Interesting to compare Brigid’s account to the far more sophisticated explanation of how we got to the Protocol in the Policy Exchange paper itself.
That paper recognises Ireland’s achievement - emphasised by Brigid - in getting its concerns about the border and its view of how critical the border was to the Good Friday Agreement established and accepted by the EU.
It also acknowledges the huge U.K. failings during the May government: failure to know what it wanted; failure to get up to speed; failure to understand that as a Member State Ireland would have huge weight with the EU.
The paper argues, however, that that approach downplayed the “East-West” GB-NI aspect of the GFA. (There’s a lot of detail - so that’s a heroic summary.)
However, it seems to me that the weaknesses of the paper are ultimately the same fundamental weaknesses as that of Frost’s approach.
1. Its failure to understand the political reality (powerfully argued by Brigid) that any checks/infrastructure at the border is simply unacceptable to the population that lives on either side of it (and without whose consent any form of border can’t work).
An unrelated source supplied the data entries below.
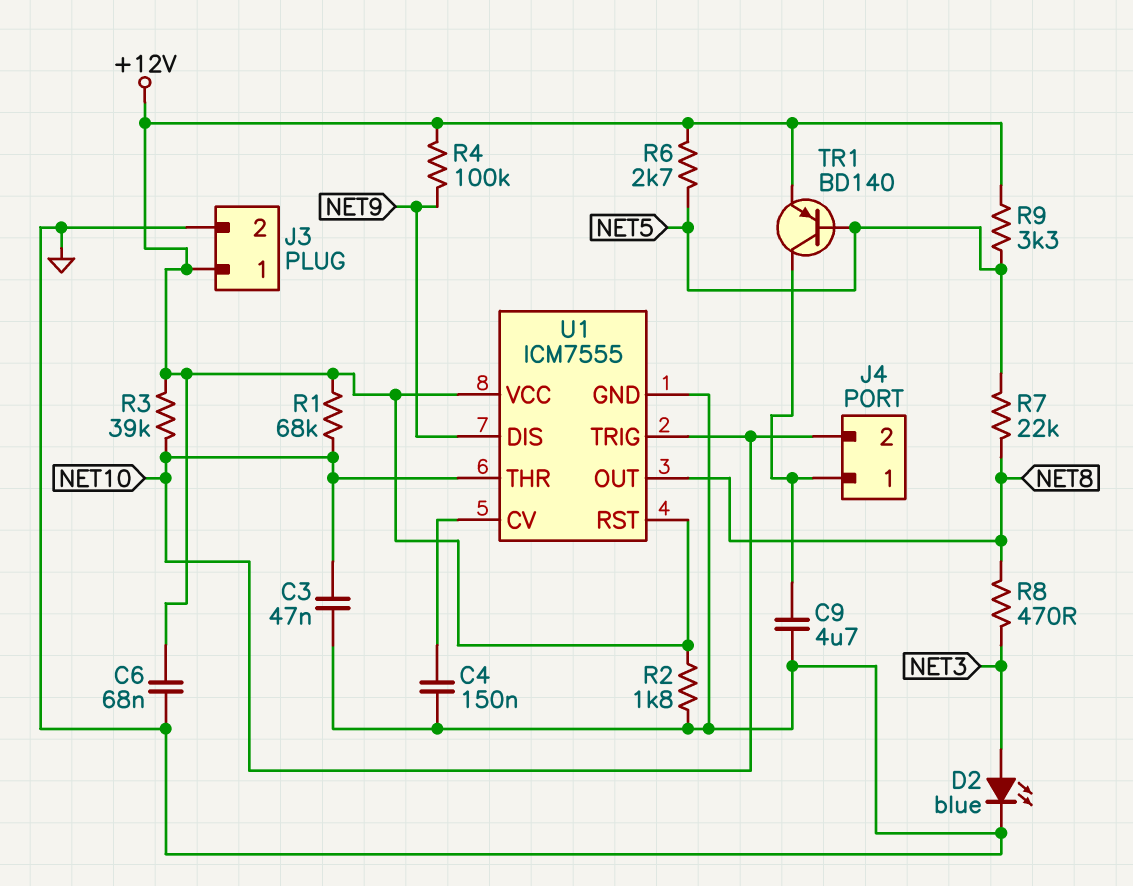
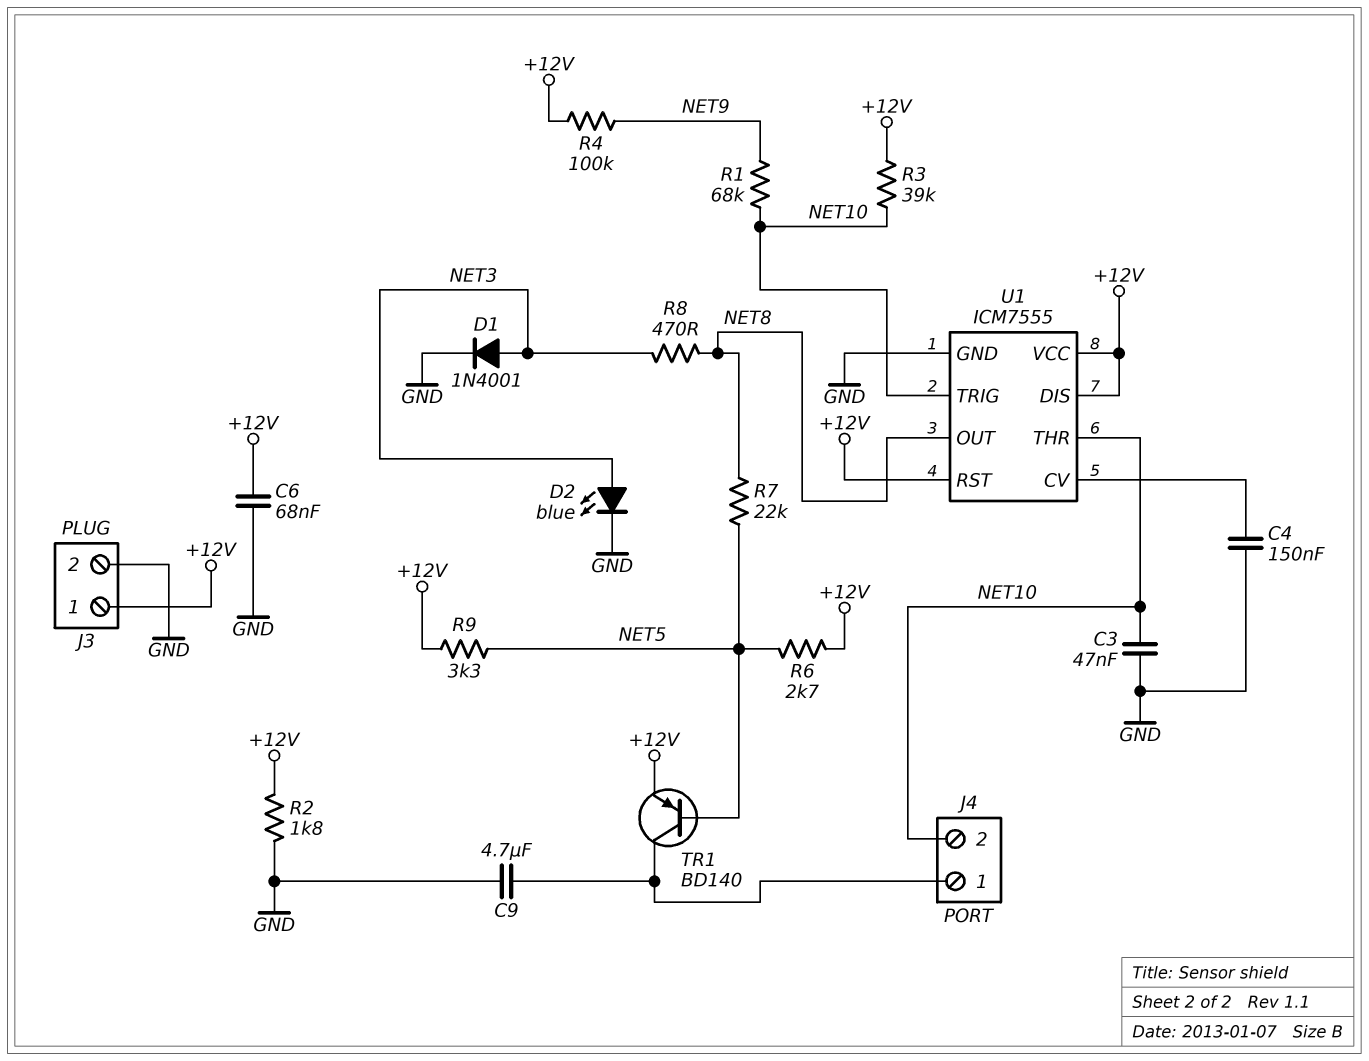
D1: none -> diode 1N4001 (A NET3, K GND)
R1: 68k (+12V, NET10) -> 68k (NET9, NET10)
U1 pin DIS: NET9 -> +12V

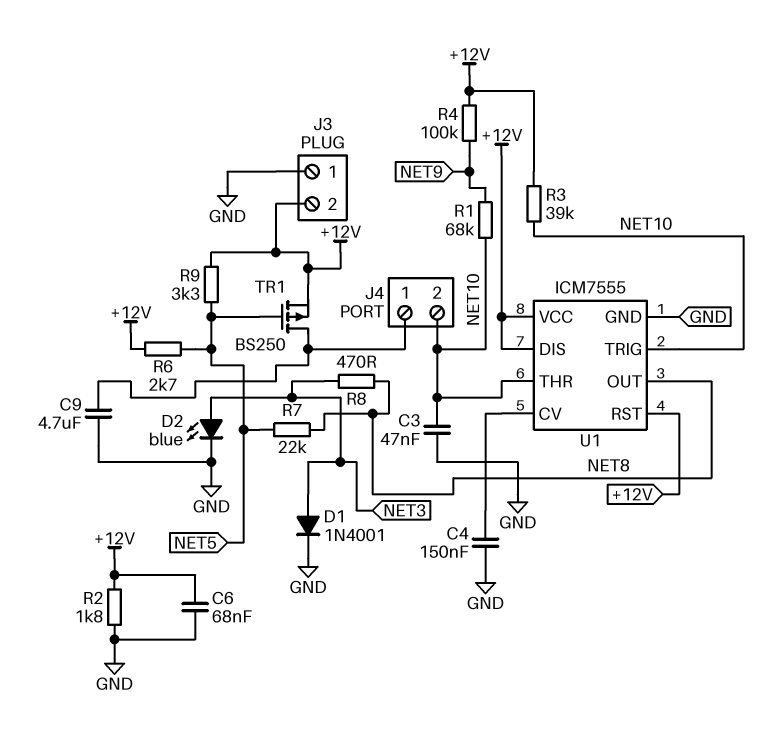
J3 pin 1: +12V -> GND
J3 pin 2: GND -> +12V
TR1: PNP BD140 (B NET5, C J4/1, E +12V) -> PMOS BS250 (G NET5, D J4/1, S +12V)

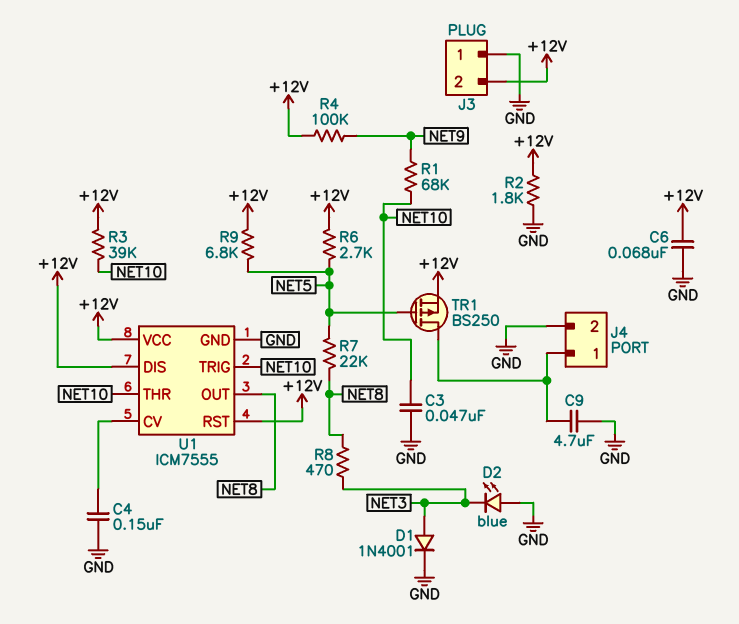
D2: LED blue (A NET3, K GND) -> LED blue (A GND, K NET3)
J4 pin 2: NET10 -> GND
R9: 3.3k (+12V, NET5) -> 6.8k (+12V, NET5)

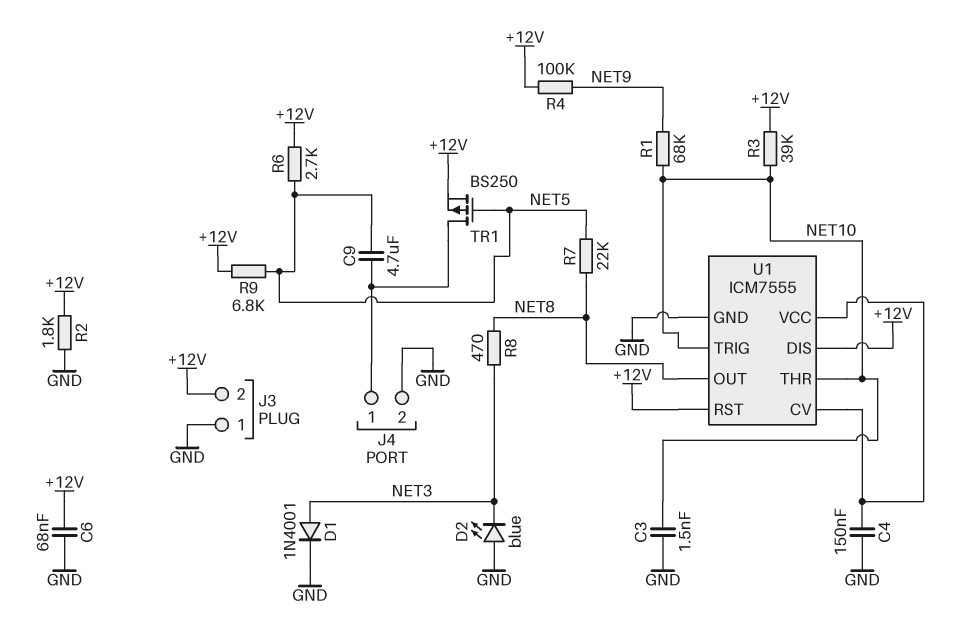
C3: 47nF (GND, NET10) -> 1.5nF (GND, NET10)
C9: 4.7uF (GND, J4/1) -> 4.7uF (J4/1, NET5)
U1 pin VCC: +12V -> U1/CV

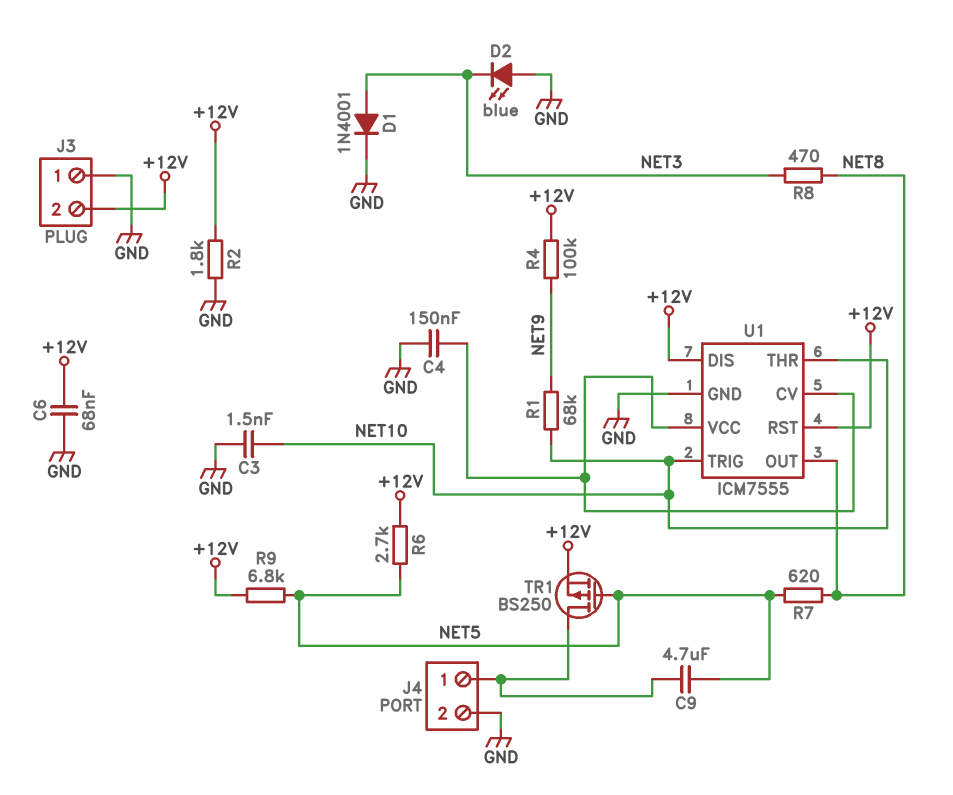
R3: 39k (+12V, NET10) -> none
R7: 22k (NET5, NET8) -> 620 (NET5, NET8)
2. Its failure to acknowledge that - for the EU and for Ireland - the inevitable corollary of an open border is that NI has to be (effectively) in the EU customs territory and regulatory zone for goods.
That is the legal infrastructure that underpins open borders across the EU - and in its absence no other border anywhere in the world operates without checks and infrastructure.
Absent any coherent UK response to either point 1 or point 2 - and none emerged before the Protocol or has emerged since - the reality remains the Trilemma: and the consequence (given Johnson’s choice of hard Brexit for GB) is the Protocol.
(The first tweet should say “Parliament” rather than the Benn/Burt Act: Twitter really needs an edit function.)
(And to be clear - “far more sophisticated” above is a comparison to David Frost, not to Brigid Laffan.)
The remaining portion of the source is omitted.